As much as I completely understand the terror a parent feels when they look into the future and cannot imagine what communication is going to look like, as much as I completely understand the hope that a professional seems to offer, who has with a system for forcing the approximation of that which the parent has come to expect natural growth to look like, it’s the wrong choice.

A fear-and-control-based approach to human connection is wrong. You can’t make connection that way. It has to be organic. And yes, there is a time to prune, a time to tell your child not to comment on other people’s bodies, a time to coach your teen in the art of the handshake rather than the hug, a time to mark the trails that those who are welcomed in will follow, but the more tender the shoots of the communication system, the riskier that pruning is.

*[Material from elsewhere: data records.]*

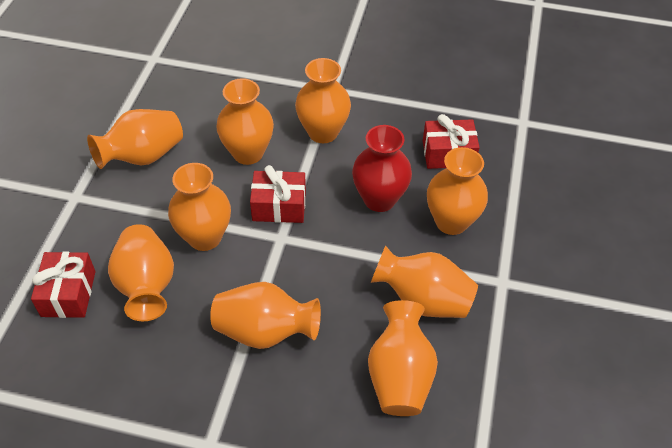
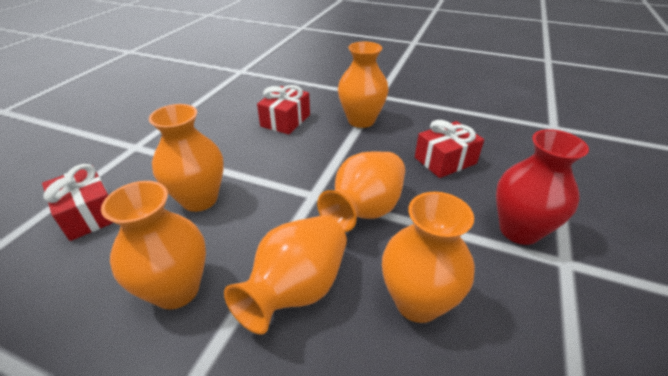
orange vase: 9 -> 6

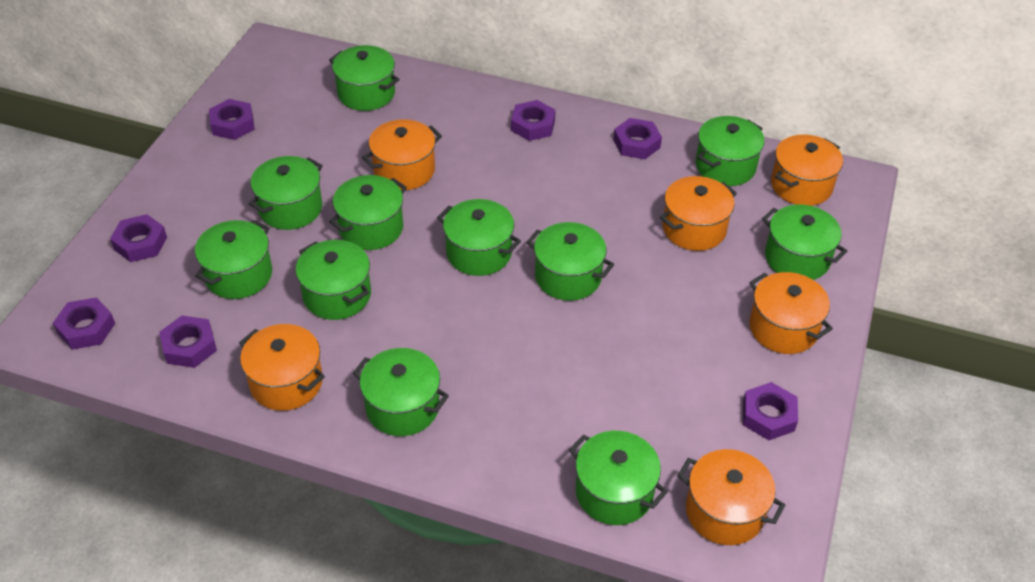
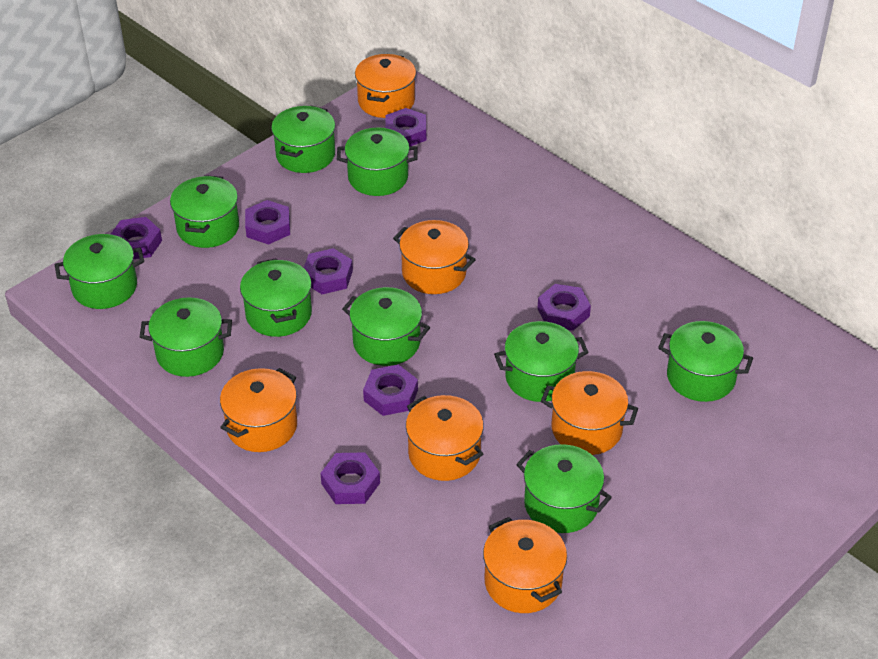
green pot: 11 -> 10

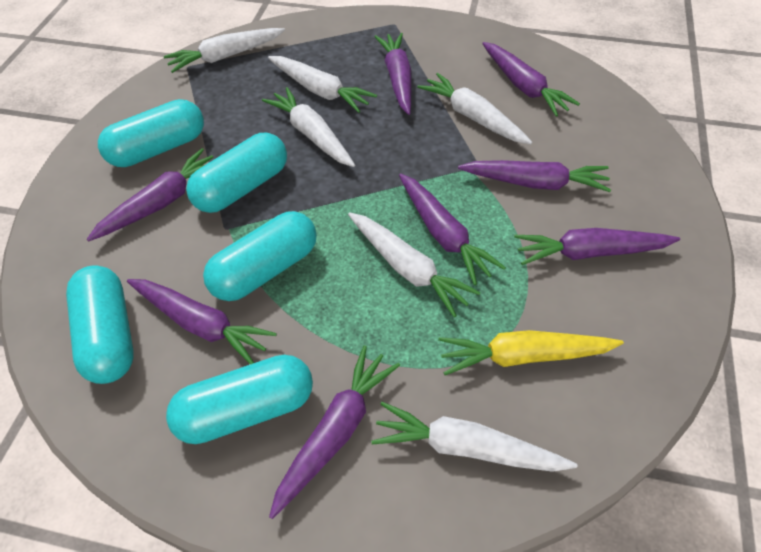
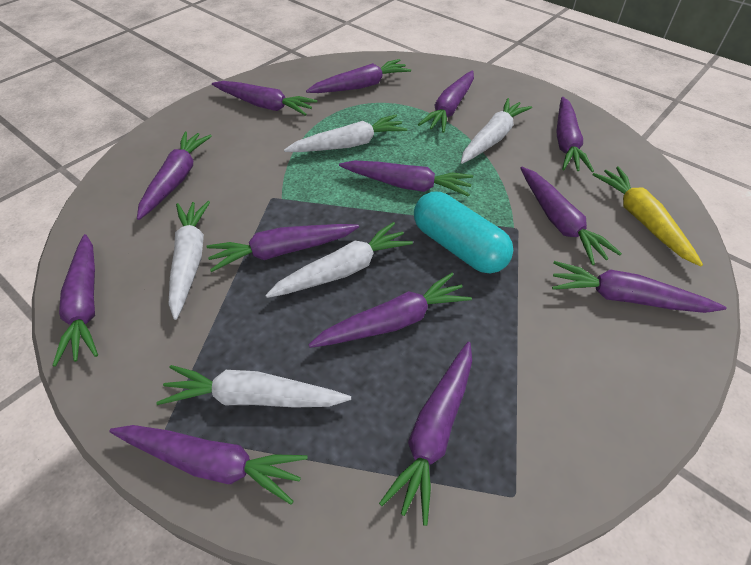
purple carrot: 8 -> 13
turquoise capsule: 5 -> 1
white carrot: 6 -> 5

I am saying when you plan in advance how someone else will communicate, you plan what they will communicate, and then it ceases to be communication. When you enforce a particular way of communication and relentlessly prune anything that does not meet your standards, then what should have become, perhaps, a powerful redwood is trained into a bonsai instead; and a bonsai, however artistically presented, cannot do the work of a tree that has grown as its own nature commanded it. What should have been, perhaps, sorrel, harassed by the controlling landscaper because it is not the violets she wishes it to be, will have leaves so damaged that they cannot absorb the sunshine of connection. And when the landscaper beams at the parents and proclaims, “Nothing worthwhile would have grown here without my efforts, so celebrate this withered stem I have coaxed from earth that was once overrun by weeds!” it is cause for grief, not gratitude.

You may have wanted tulips, and by all means, bury a bulb or two and see what comes up in the Spring, but if the absence of tulips is all that you can think about, you may miss the sweetness of honeysuckle.